For MOST tests of a hypothesis, such as Ho: mu = 0,
the same FORM of the test statistic is used, for both
hypothesis testing and confidence intervals for the
parameter.
In case of testing a mean, the T statistic is often
used.
"mu = 0" MUST be incorporated in the TEST STATISTIC.
That is why the T-statistic is (xbar -
0)/(s/sqrt(n)), where
s is the standard deviation of the variable X.
Whatever
the value of mu is in Ho does not affect the estimate
s,
which is independent of xbar, both of which enter s.
So, for the execution of that test, one can in fact
EITHER
execute a formal test of the hypothsis Ho, OR
construct
a confidence interval for mu and see if it covers
mu=0.
The two methods are EQUIVALENT.
That is in fact the source of Afonso's blunder in the
problem of testing the equality of two proportions,
because Afonso doesn't know the elements of a
Hypothesis Test. He ALWAYS relates a test to the
corresponding Confidence Interval, and his confidence
intervals are always two-sided. (One tailed tests
correspond to one-sided confidence intervals)
The problem of the DIFFERENCE of two proportions
is one exception to the usual rule of the equivalence
of
a test and a confidence interval. The are NOT
equivalent in that case.
The variance of a sample proportion p1-hat= x1/n1.
denoted by p1* say, is p1*(1-p1*)/n1.
Similarly for p2=x2/n2: p2*(1-p2*)/n2.
Thus, for two independent sample proportions, the
variance of the DIFFERENCE is
vd = p1*(1-p1*)/n1 + p2*(1-p2*)/n2.
vd (no pun intended <g>) is what Afonso has, and the
ONLY variance of the difference he knows.
For LARGE samples where Z approximates the sampling
distribution of (p1* - p2*)/sqrt(vd), the two sided
CONFIDENCE INTERVAL for (p1 - p2) is given by
(p1* - p2*) +- z(alpha/2) * sqrt(vd), for the
alpha level.
But the GENERAL PRINCIPLE for Hypothesis testing
that Ho must be incorporated into the TEST STATISTIC
comes into play in the difference of proportions
TEST,
when testing the difference is ZERO.
In the case of testing H: mu = 0 from a normal distribution with unknown variance, the t statistic is
t = sqrt(n)*Xbar/Sqrt(Sumsq(Xi-Xbar)/(n-1)).

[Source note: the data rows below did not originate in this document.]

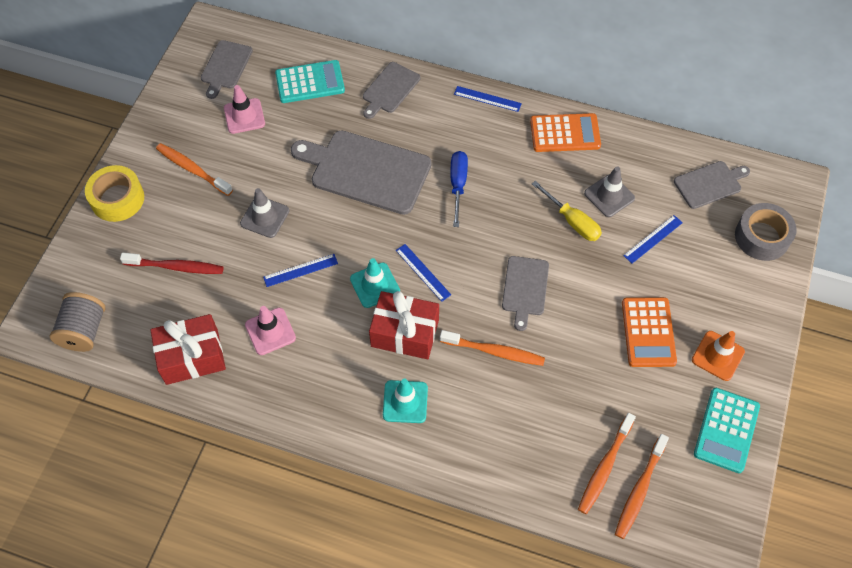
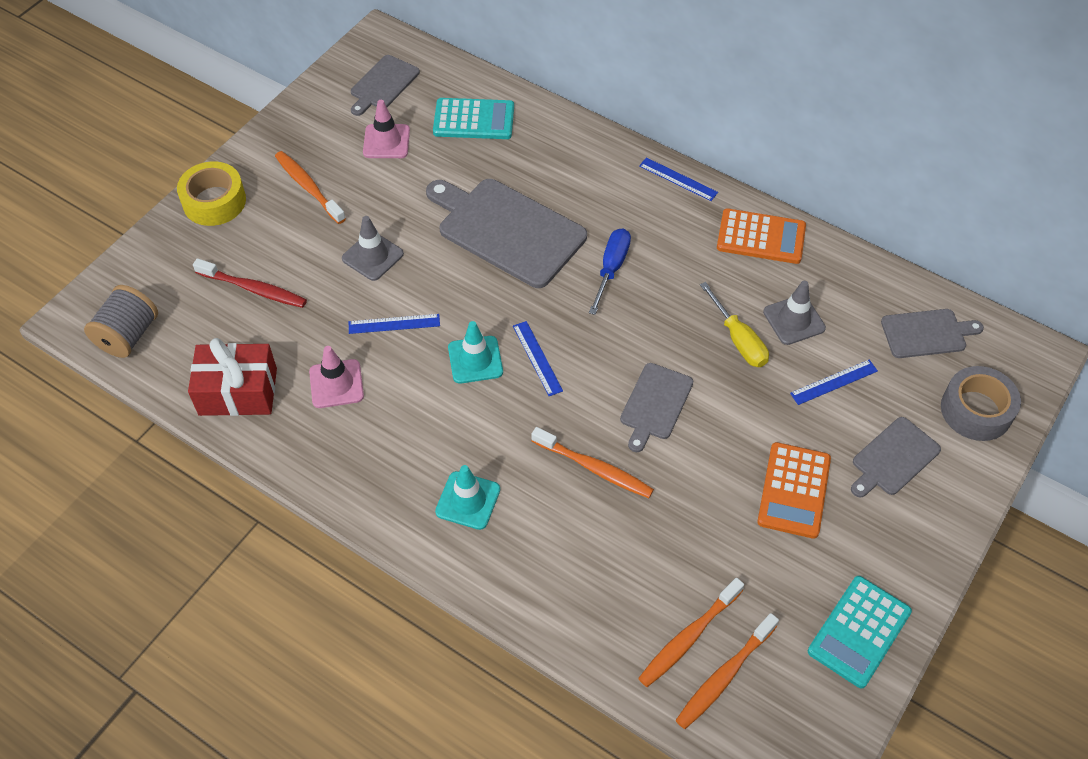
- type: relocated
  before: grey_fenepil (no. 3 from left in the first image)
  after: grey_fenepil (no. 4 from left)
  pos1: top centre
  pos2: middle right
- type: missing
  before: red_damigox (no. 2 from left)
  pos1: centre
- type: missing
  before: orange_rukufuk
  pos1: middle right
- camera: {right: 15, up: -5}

On the surface it might appear that this conflicts with Bob's principle that you when you estimate the variance, you must assume that mu = 0, resulting in
W = sqrt(n)*Xbar/Sqrt(Sumsq(Xi)/n)).
However, since |t| is a monotonic increasing function of |W|, both tests are equivalent.
It is no longer appropriate to use the same vd for
confidence interval of the difference as the variance
in the denominator of the test statistic, because
when
Ho is true, p1 = p2, and vd uses two different
estimates
for the variance of a SINGLE proportion p.
Therefore, for testing p1 = p2, one must use the
variance
of their common p in the TEST STATISTIC.
In pooling the two samples to get ONE sample
proportion,
the common proportion is p** = (x1+x2)/(n1+n2),
and the variance of which is given by v** = p**
(1-p**)/(n1+n2)
and the TEST STATISTIC = Z = (p1* - p2*)/sqrt(v**).
v** is the estimated variance of p**. What you need in your Z statistic is the estimated variance of p1* - p2*, which is
p**(1-p**)[1/n1 +1/n2].
Jack
-- Reef Fish Bob..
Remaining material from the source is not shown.